Resenha Filme: Você Nunca Esteve Realmente Aqui


Fazia já bastante tempo que eu estava com vontade de assistir Você Nunca Esteve Realmente Aqui, longa de Lynne Ramsay (Precisamos Falar Sobre Kevin), o circuito reduzidíssimo do filme quando estreou no Brasil em agosto não ajudou, e o desinteresse de Paulo, dono da locadora de que sou sócio (talvez a última locadora em Porto Alegre?) no filme, somado ao preço de dezessete reais e noventa centavos do filme no Now da Net, me fizeram crer que eu só conseguiria assistir ao filme quando ele passasse na sessão de filmes indies do Max Prime, como ocorrera com O Lagosta.
Mas ontem descobri o serviço do Google Play Video na TV, e encontrei Você Nunca Esteve Realmente Aqui para alugar em full HD por módicos seis e noventa (mais barato que uma locação de DVD na locadora. Toma essa, Paulo.), e passei minha noite na companhia de Joaquin Phoenix.
Ou melhor, de Joe.
Joe é um veterano de guerra que trabalha como matador para um detetive particular. Joe, porém, escolheu um nicho específico: Ele resgata mulheres vítimas de abuso, geralmente meninas vítimas de exploração sexual.
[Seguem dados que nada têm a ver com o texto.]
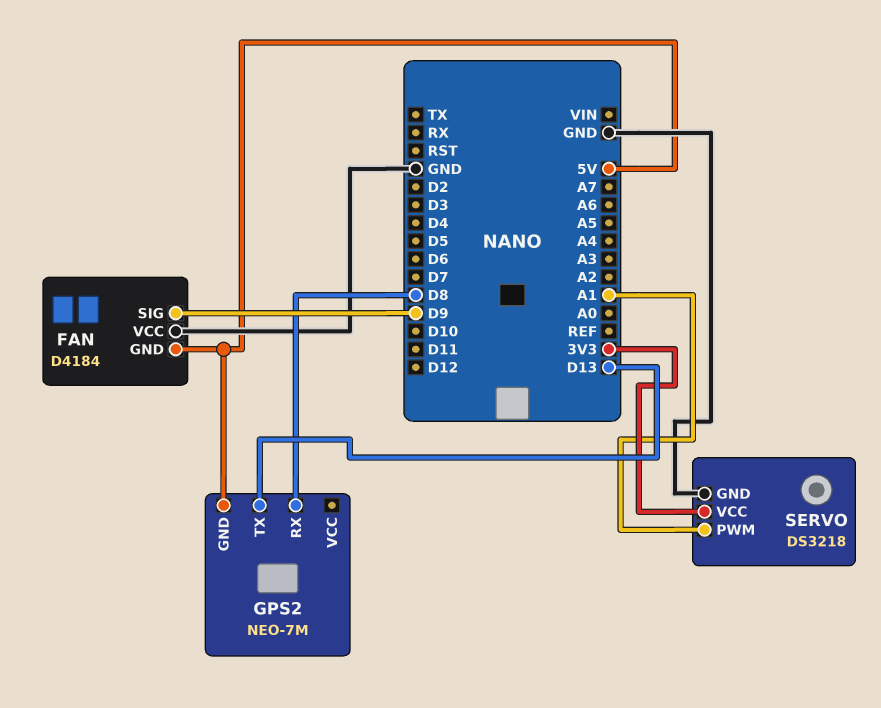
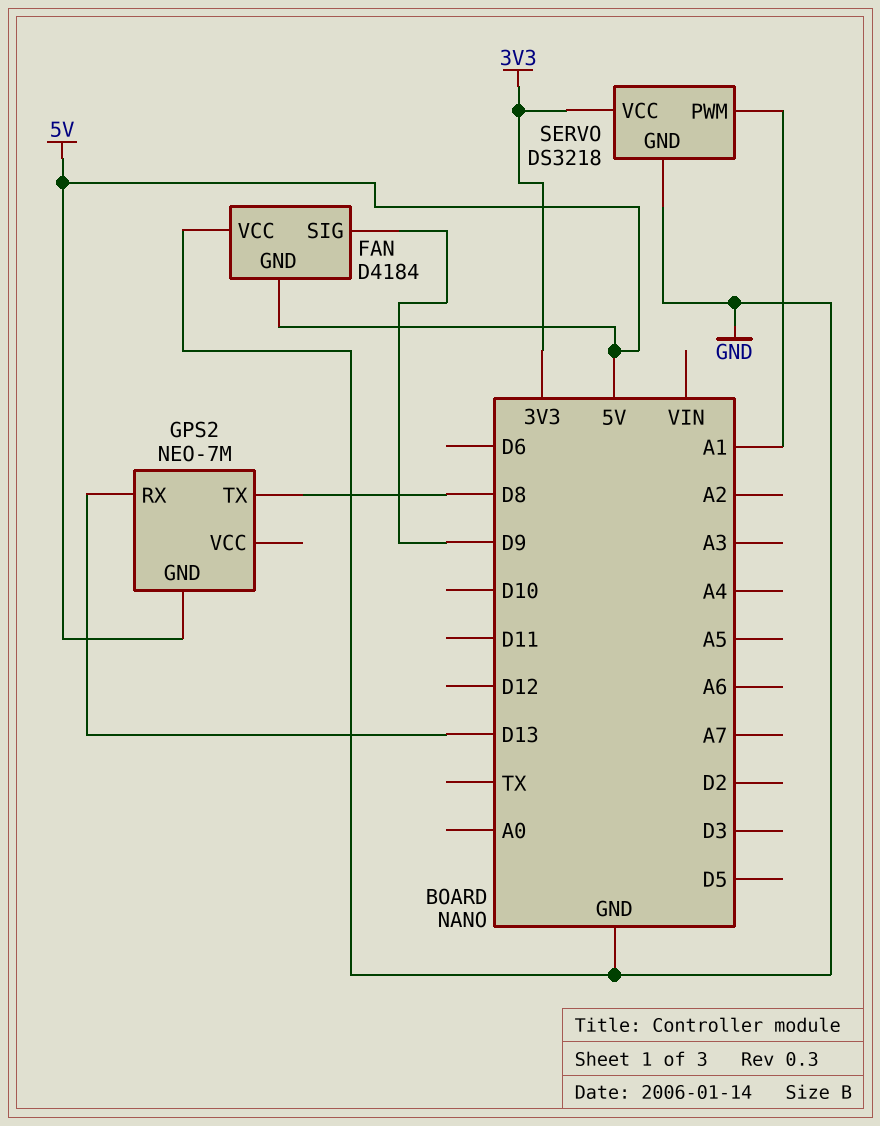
GPS2 pin RX: D8 -> D13
GPS2 pin TX: D13 -> D8

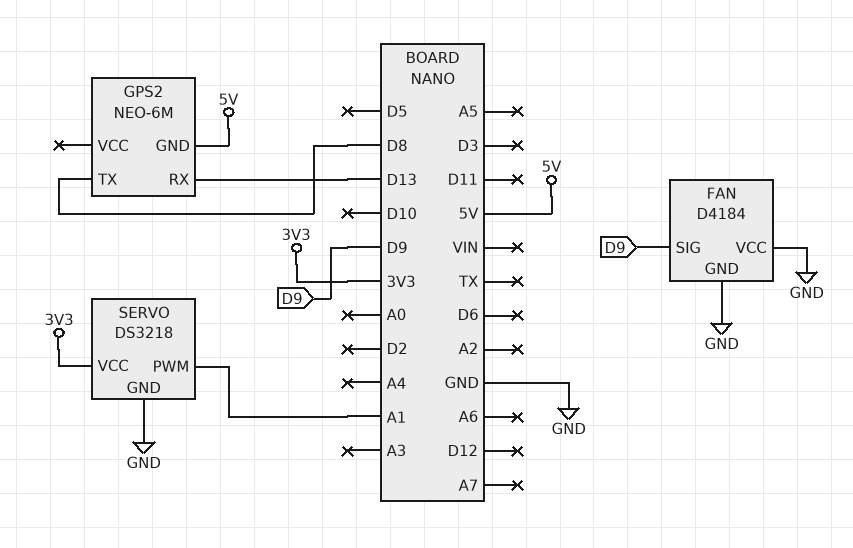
FAN pin GND: 5V -> GND
GPS2: NEO-7M -> NEO-6M

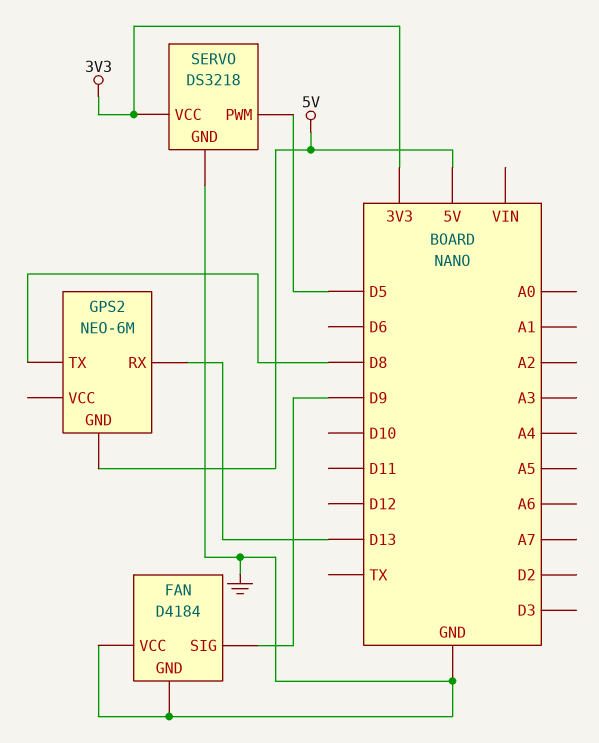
SERVO pin PWM: A1 -> D5

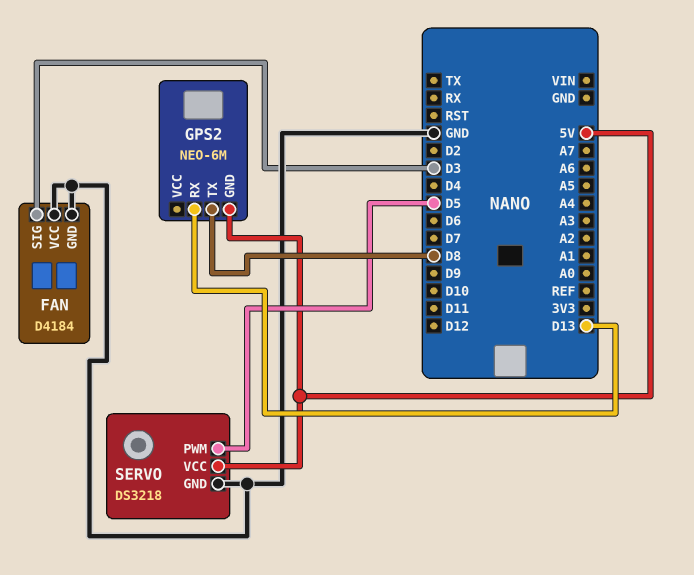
FAN pin SIG: D9 -> D3
SERVO pin VCC: 3V3 -> 5V

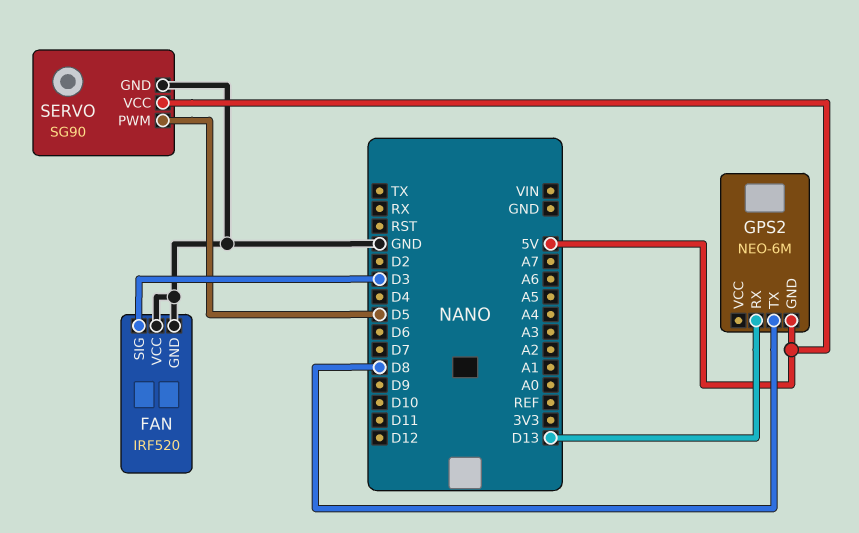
FAN: D4184 -> IRF520
SERVO: DS3218 -> SG90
E Joe criou a fama de entregar o que lhe é pedido, e ser veemente na violência que usa para fazê-lo.
Quando o conhecemos não podemos ver Joe inteiro. Apenas fragmentos. Seu rosto contorcido em um grito mudo embalado em plástico. Suas mãos apanhando os objetos de seu ofício após mais um trabalho bem sucedido. Um rolo de fita adesiva, um colar com o nome de uma menina, um martelo sujo de sangue. Não há panorâmica, vemos apenas fragmentos da cena. É melhor se acostumar. Nada é entregue de bandeja em Você Nunca Esteve Realmente Aqui.
Joe é um sujeito de estatura mediana, mas tem uma constituição sólida. Braços musculosos e cobertos de cicatrizes. Uma barriga paternal. Uma barba espessa e grisalha. Cabelos longos presos em um pequeno rabo de cavalo. Não é alguém com quem se mexeria na rua.
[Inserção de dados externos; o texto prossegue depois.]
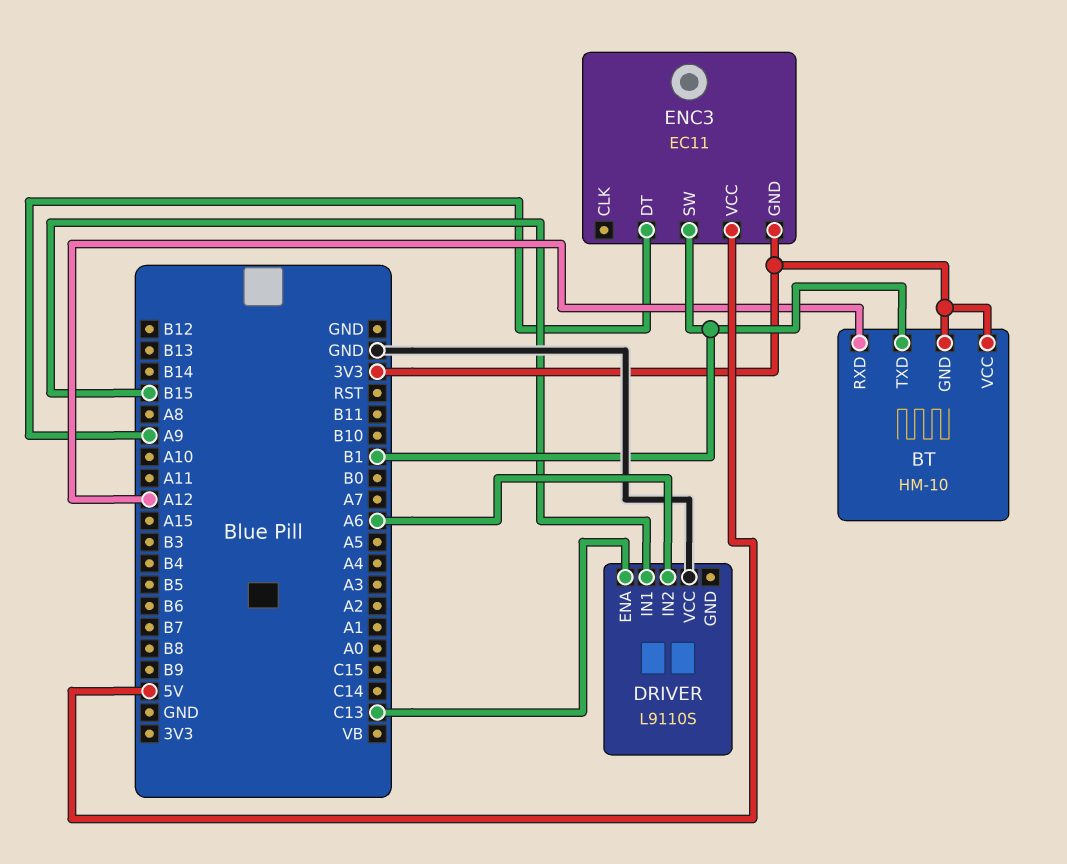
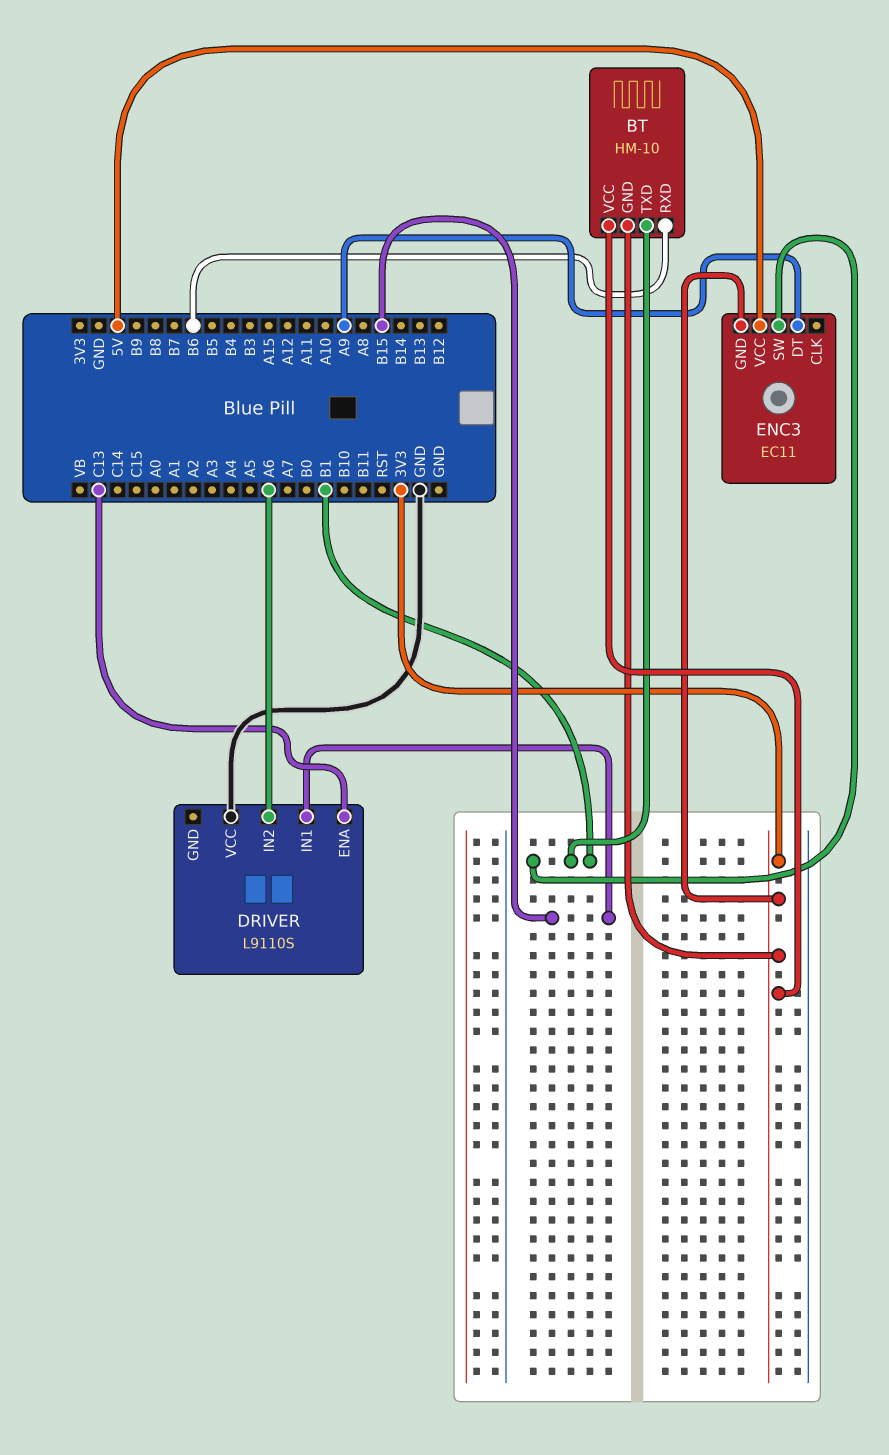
BT pin RXD: A12 -> B6

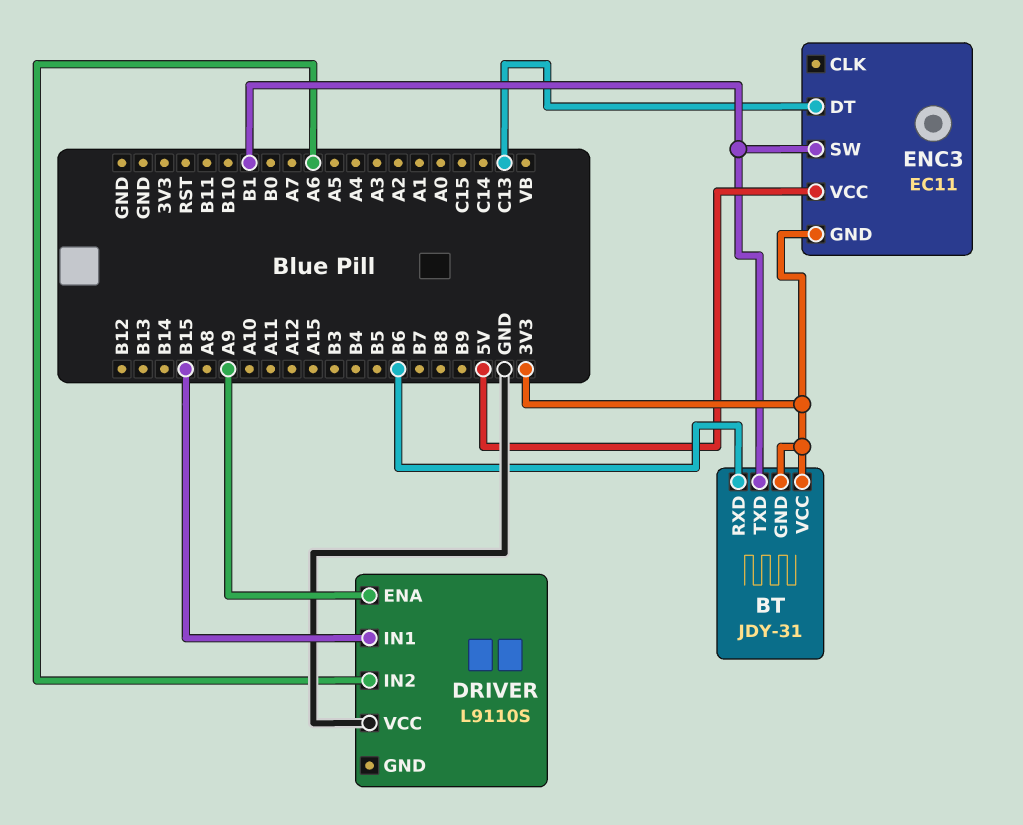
BT: HM-10 -> JDY-31
DRIVER pin ENA: C13 -> A9
ENC3 pin DT: A9 -> C13

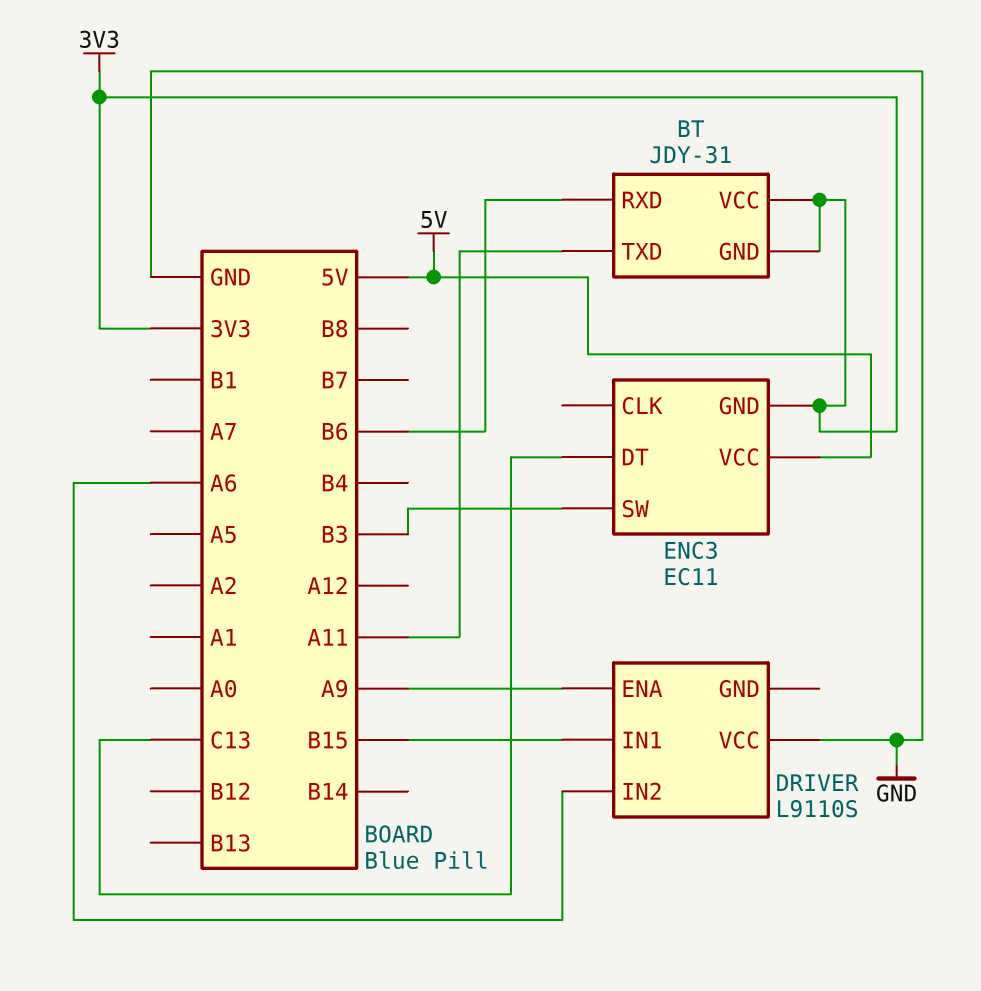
BT pin TXD: B1 -> A11
ENC3 pin SW: B1 -> B3

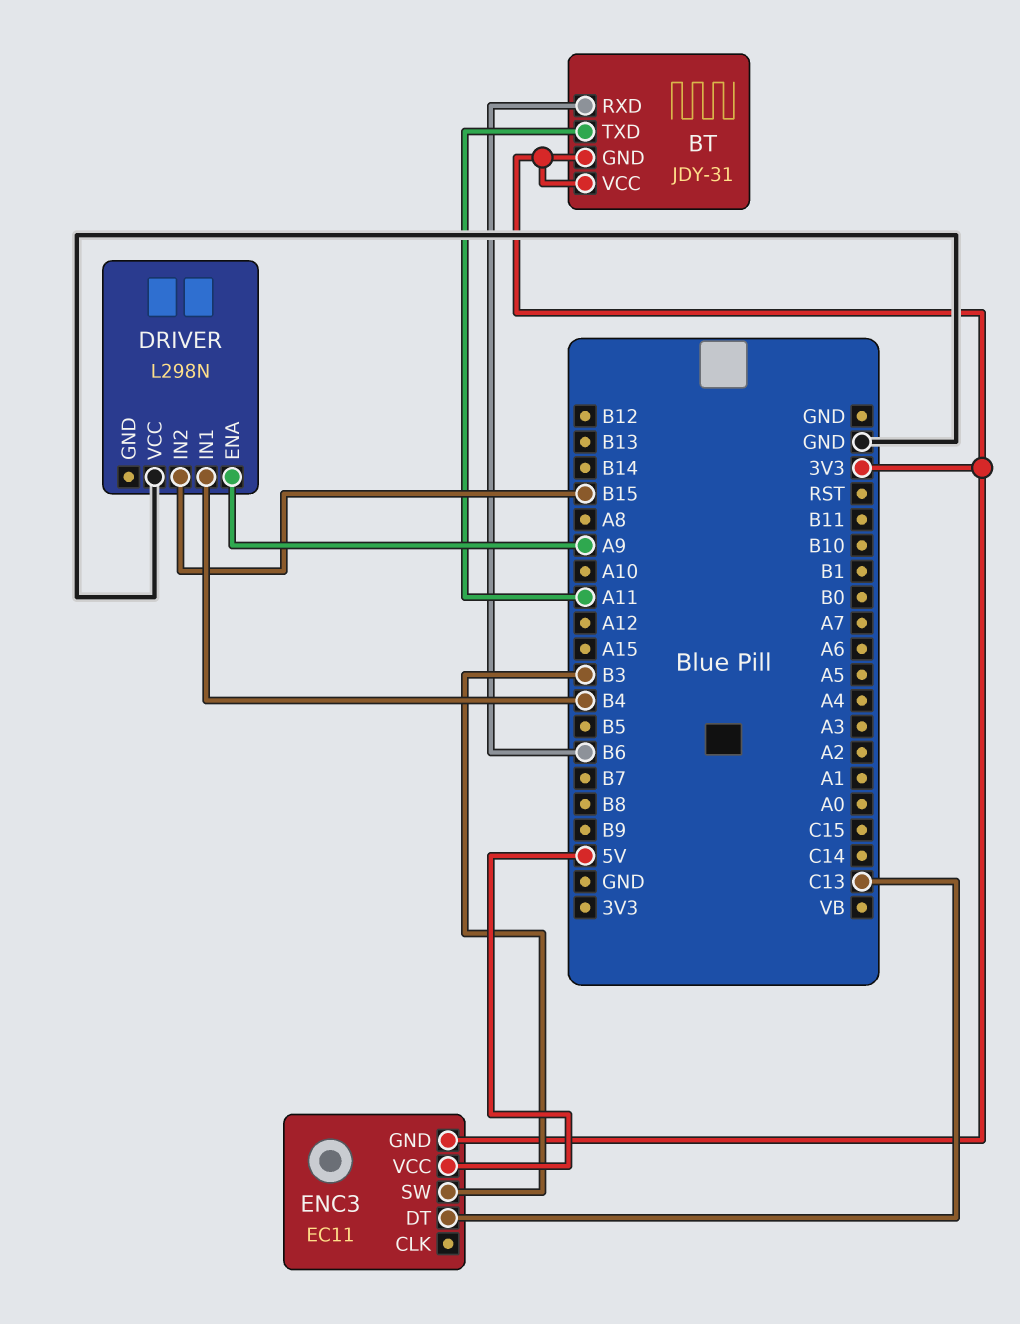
DRIVER: L9110S -> L298N
DRIVER pin IN1: B15 -> B4
DRIVER pin IN2: A6 -> B15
Algo horrível acabou de acontecer, mas Joe não está abalado. Ele é o agente de parte daquele caos. Pra ele, só mais um dia no escritório.
Mas a vida de Joe não é apenas violência. Ele vive no Brooklyn com sua mãe idosa (Judith Roberts).
Joe cuida da mãe, que começa a apresentar sinais de demência senil. Ele a coloca na cama. Ajuda com as tarefas domésticas. Brinca e faz piadas. A despeito da violência que sabemos que Joe é capaz de entregar, ele é carinhoso com a mãe, ainda que, eventualmente, algo reticente.
Eventualmente Joe é contratado para resgatar a filha de treze anos de um senador em campanha eleitoral (Alex Manette).
A menina, com um histórico de fugas de casa caiu nas mãos de um grupo de exploradores de menores e está sendo mantida em um bordel oculto em uma bonita "townhouse" Nova Iorquina.
Após uma breve preparação que inclui o aluguel de um automóvel, compra de refrigerante e água, fita adesiva e um novo martelo, Joe está pronto para a ação. Ele observa a casa, descobre os pormenores de seu funcionamento, e age com extrema violência resgatando a jovem Nina (Ekaterina Samsonov) e punindo brutalmente os seguranças e frequentadores do local no processo.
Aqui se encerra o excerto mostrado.